Water defrost evaporator with non-uniform water distribution

An air cooling evaporator for use in refrigeration systems under conditions where frost is deposited on the cooling surfaces having a drain pan positioned under the cooling surface and a water distributing pan positioned over the cooling surface. The water distributing pan has as a distribution device holes positioned in the bottom of the pan, with the holes so positioned or sized that more water is distributed to the portions of the coil.

BACKGROUND OF THE INVENTION 
1. Field of the Invention 
This invention relates to air cooling evaporators intended for operation 
with refrigerant temperatures below freezing under which condition it is 
expected that air, cooled by the evaporator, will precipitate moisture in 
the form of frost on the colder-than-freezing refrigerating surfaces. 
The invention is further directed towards means for defrosting the frosted 
surfaces periodically between periods of refrigeration by distributing 
water at a temperature above 0.degree. C. from a supply over the uppermost 
portion of the coil on which frost has collected. 
In brief, the field of the invention is "a water defrost evaporator". 
2. Associated Art 
Though water defrost evaporators have been made by the Krack Company and by 
the Recold Refrigeration Company and by the Frick Company, and though the 
inventor is aware of U.S. Pat. No. 2,527,368 by McGrath, and U.S. Pat. No. 
2,607,202, by Garland, and U.S. Pat. No. 2,219,393, by McAdam, and U.S. 
Pat. No. 2,480,346 by Watts, and U.S. Pat. No. 2,524,568 by Kritzer, and 
U.S. Pat. No. 2,649,695 by Kohlstedt, and U.S. Pat. No. 1,908,573 by 
Sulzberger, and U.S. Pat. No. 2,081,479 by Fink, none of these provide the 
features or solve the problems set forth herein. 
BRIEF SUMMARY OF THE INVENTION 
In an air cooling evaporator there is a finned coil section and a fan 
positioned to blow air over the coil section; and a drain pan positioned 
under the coil section. Since it is intended to utilize the coil under 
conditions where frost is deposited on the refrigerating surfaces, it is 
desirable to provide means for defrosting the frosted surfaces.
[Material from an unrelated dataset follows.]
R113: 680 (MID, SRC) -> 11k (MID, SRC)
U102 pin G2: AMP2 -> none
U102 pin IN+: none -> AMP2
This 
invention is directed toward a coil which includes a distributing pan 
positioned over the coil. When defrost is required, refrigeration is 
stopped and water is supplied to the distributing pan from a pipe and 
numerous holes are provided at the bottom of the distributing pan to 
better ensure that water is distributed uniformly over the top face of the 
coil. Because the ends of the coil are more active heat transferwise than 
the center of the coil and therefore accumulate proportionately more frost 
than the center of the coil, the distributing pan incorporates means such 
as a greater density of holes for distributing more water onto the coil 
adjacent the tube sheets than in the center of the coil. It is an object 
of this arrangement to see that the frost deposited on each portion of the 
coil is defrosted at such a rate that the defrost of all portions of the 
coil is completed substantially simultaneously. Achieving substantially 
simultaneous completion of defrost of all coil surfaces requires the 
advantages of ensuring the shortest possible defrost time and ensuring the 
coldest average water temperature traversing the coil. 
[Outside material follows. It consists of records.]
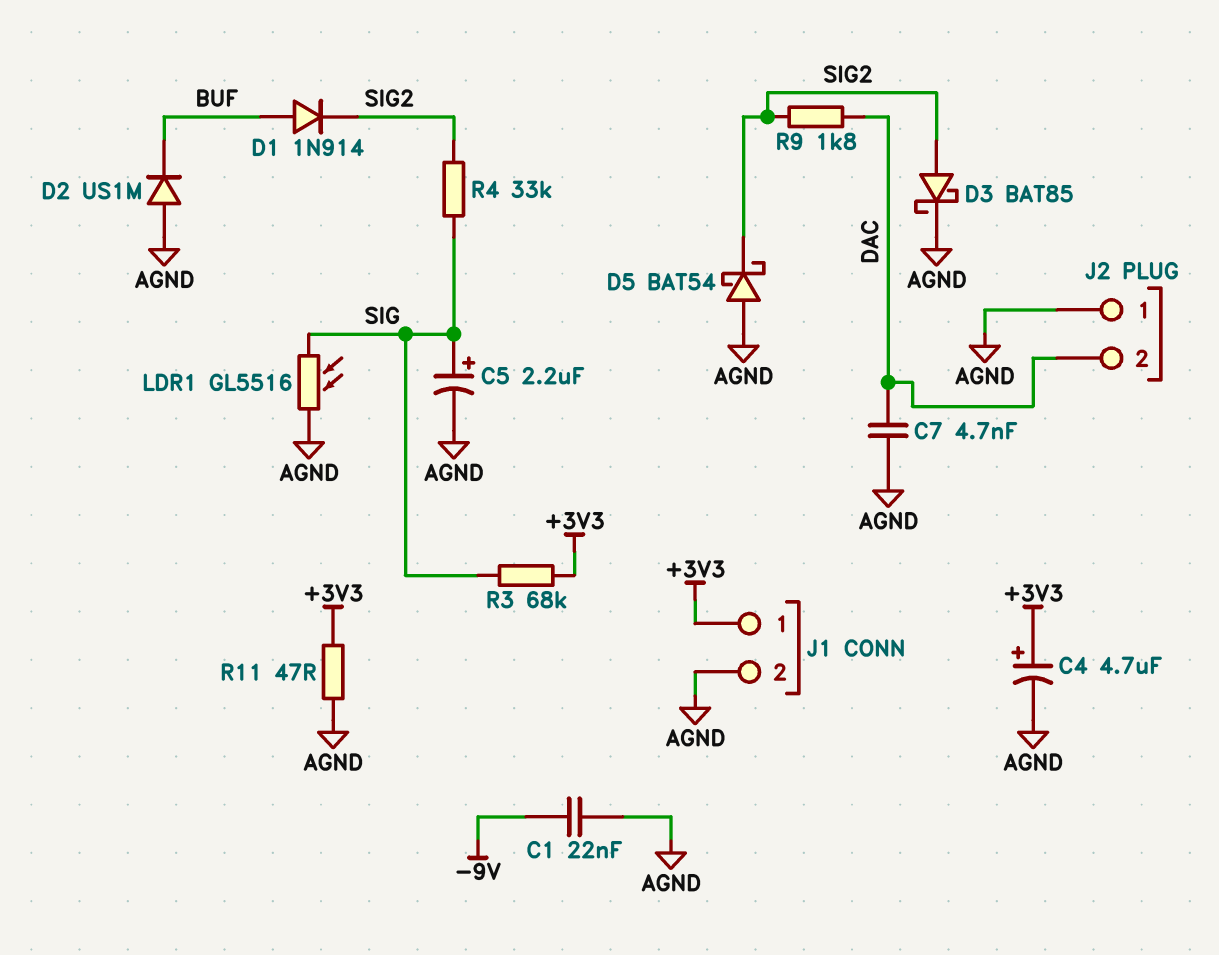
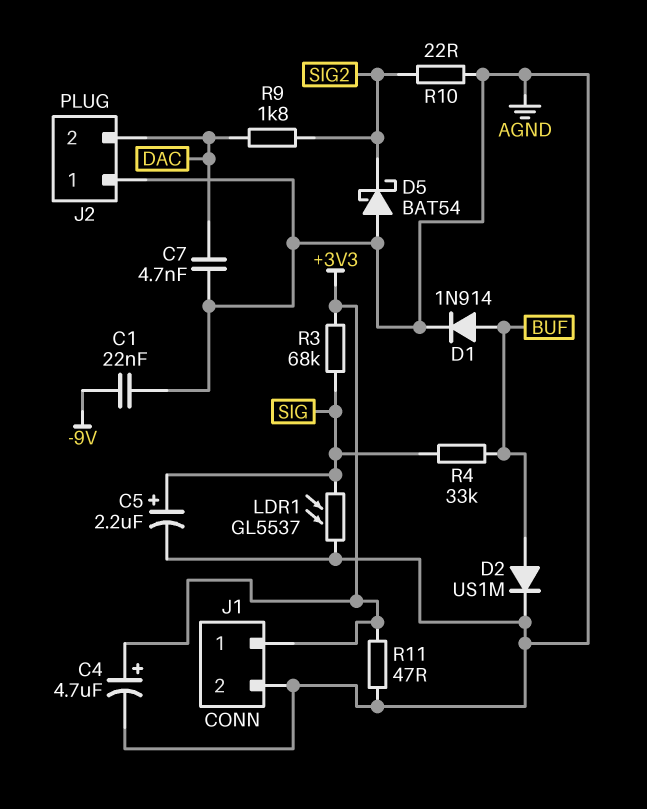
D1: diode 1N914 (A BUF, K SIG2) -> diode 1N914 (A BUF, K AGND)
D2: diode US1M (A AGND, K BUF) -> diode US1M (A BUF, K AGND)
D3: schottky BAT85 (A SIG2, K AGND) -> none
LDR1: GL5516 (AGND, SIG) -> GL5537 (AGND, SIG)
R4: 33k (SIG, SIG2) -> 33k (BUF, SIG)
R10: none -> 22 (AGND, SIG2)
The shortened defrost time achieved through the application of this 
invention allows more effective refrigerating time for the equipment and 
therefore acts to increase the effective capacity of the refrigeration 
system. The defrosting evaporator adds heat to the freezer because its 
temperature is higher than the freezer temperature. The amount of heat 
added is directly proportional to the defrost duration. This improvement, 
which shortens defrost duration, reduces the heat input to the freezer and 
thereby correspondingly reduces the energy required to drive the 
compressor by that amount needed to run the compressor for a period 
required to remove the excess heat added to the freezer by evaporators not 
utilizing this invention. 
More frost is usually deposited at the ends of finned coils than at its 
center portion. This is because half the tubes at the coil ends are fed 
with evaporating liquid refrigerant which has been agitated by traversing 
an adjacent U-bend. (The other half of the tubes near the coil ends are 
fed with quiescent evaporating liquid which has traversed the straight 
tubes in the coil fin pack). The agitated liquid refrigerant, for a short 
distance after traversing the U-bend, completely coats the interior of the 
coil tube and causes it to be a more effective heat transfer surface, 
thereby presenting colder surfaces to the moist air being cooled and 
causing deposition on the coil of more frost at both ends than at the coil 
center section.

DETAILED DESCRIPTION OF THE INVENTION 
FIG. 1 is a front elevation of a water defrost evaporator embodying the 
invention. Fin pack 24 constitutes the heat transfer portion of the coil 
including fins, and tubes to which refrigerant is distributed by 
distributor 28 and distributor tubes 30. The tubes are joined at their 
ends by U bends 26. The coil length L is divided into a number of portions 
(a-h) of arbitrary length (unit coil portions) which may accumulate frost 
at different rates. When, after a period of operation, the fin and tubes 
are frosted, the operation of the refrigerating system and the evaporator 
fans (34 in FIG. 2) is stopped and hot water is supplied through inlet 
pipe 12 to distribution pan 2, through distribution holes 4 (see FIG. 3) 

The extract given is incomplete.